The Buccaneers were the youngest team in the NFL in 2010 and WR Mike Williams, a fourth-round draft pick, finished the year leading all rookie receivers in the league in every major receiving category while setting a single-season team record with 11 touchdown receptions. RB LeGarrette Blount's 1,007 rushing yards led all rookie running backs and he became just the second undrafted rookie running back in NFL history to finish with over 1,000 yards. It marked the first time since 1968 that a team had two different players lead all rookies in rushing and receiving yards.
 He was fired on January 2, 2012, after his team posted a 4–12 record.

===Jacksonville Jaguars===
In January 2012, Olson was hired to be the assistant head coach and quarterbacks coach for the Jacksonville Jaguars.

===Oakland Raiders===
In January 2013, Olson was hired to be the offensive coordinator of the Oakland Raiders, taking over for the recently fired Greg Knapp.

In 2014, Olson was fired as offensive coordinator of the Oakland Raiders.

===Jacksonville Jaguars (second stint)===
On January 21, 2015, Olson was hired to be the offensive coordinator of the Jacksonville Jaguars.

On October 29, 2016, Olson was fired from Jaguars following a loss to the Tennessee Titans.

===Los Angeles Rams===
On January 18, 2017, it was announced by the Los Angeles Times that Olson would be hired by the Los Angeles Rams to serve as the quarterbacks coach, under head coach Sean McVay.

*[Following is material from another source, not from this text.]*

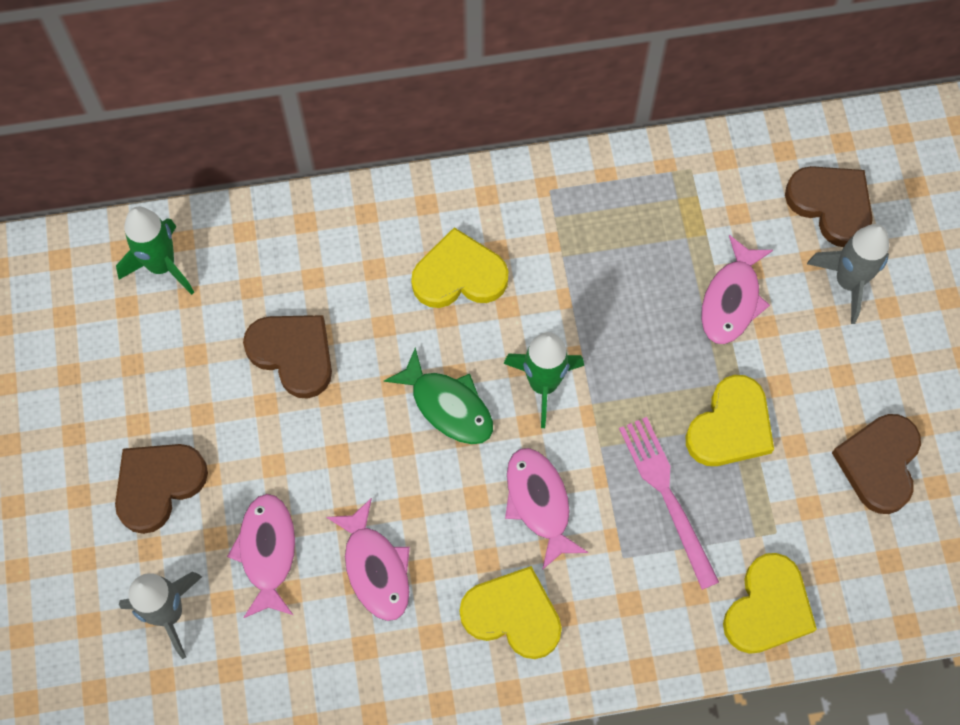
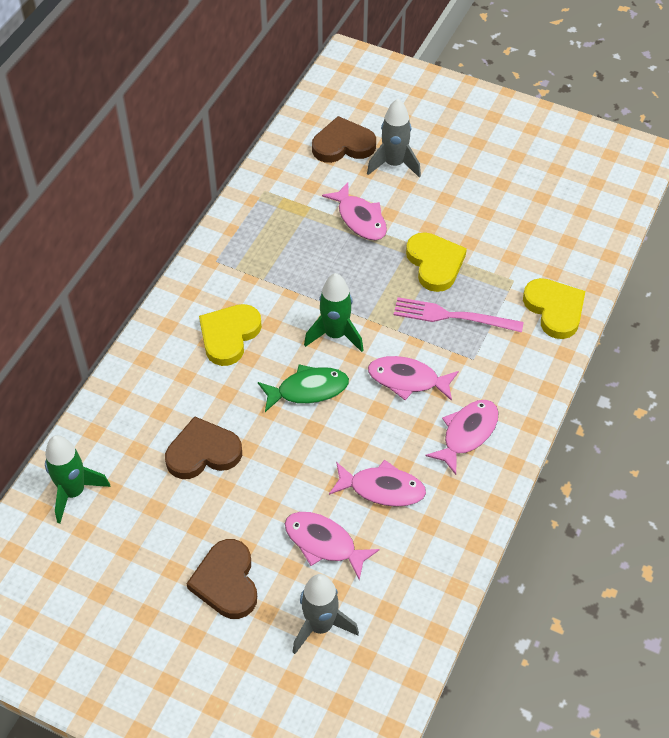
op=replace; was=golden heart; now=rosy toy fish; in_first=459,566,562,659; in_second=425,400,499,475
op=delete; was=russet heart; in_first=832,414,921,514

===Oakland / Las Vegas Raiders (second stint)===
Following the Rams' elimination from the playoffs, Olson returned to the Oakland Raiders as their offensive coordinator under returning head coach Jon Gruden in January 2018. Olson missed the team's week 15 game in 2020 against the Los Angeles Chargers after he tested positive for COVID-19. For the 2021 season, Olson continued to coach under Gruden and later interim head coach Rich Bisaccia, but was not retained under new head coach Josh McDaniels.

===Los Angeles Rams (second stint)===
In 2022, Olson was an offensive assistant for the Los Angeles Rams.

===Seattle Seahawks===
In 2023, Olson was hired to be the quarterbacks coach under Pete Carroll.

===Las Vegas Raiders (third stint)===
On February 7, 2025, the Raiders hired Olson for the third time but this time as their quarterbacks coach under Pete Carroll and John Spytek.
Following the firing of offensive coordinator Chip Kelly, Carroll named Olson interim offensive coordinator, his third stint as OC for the Raiders franchise.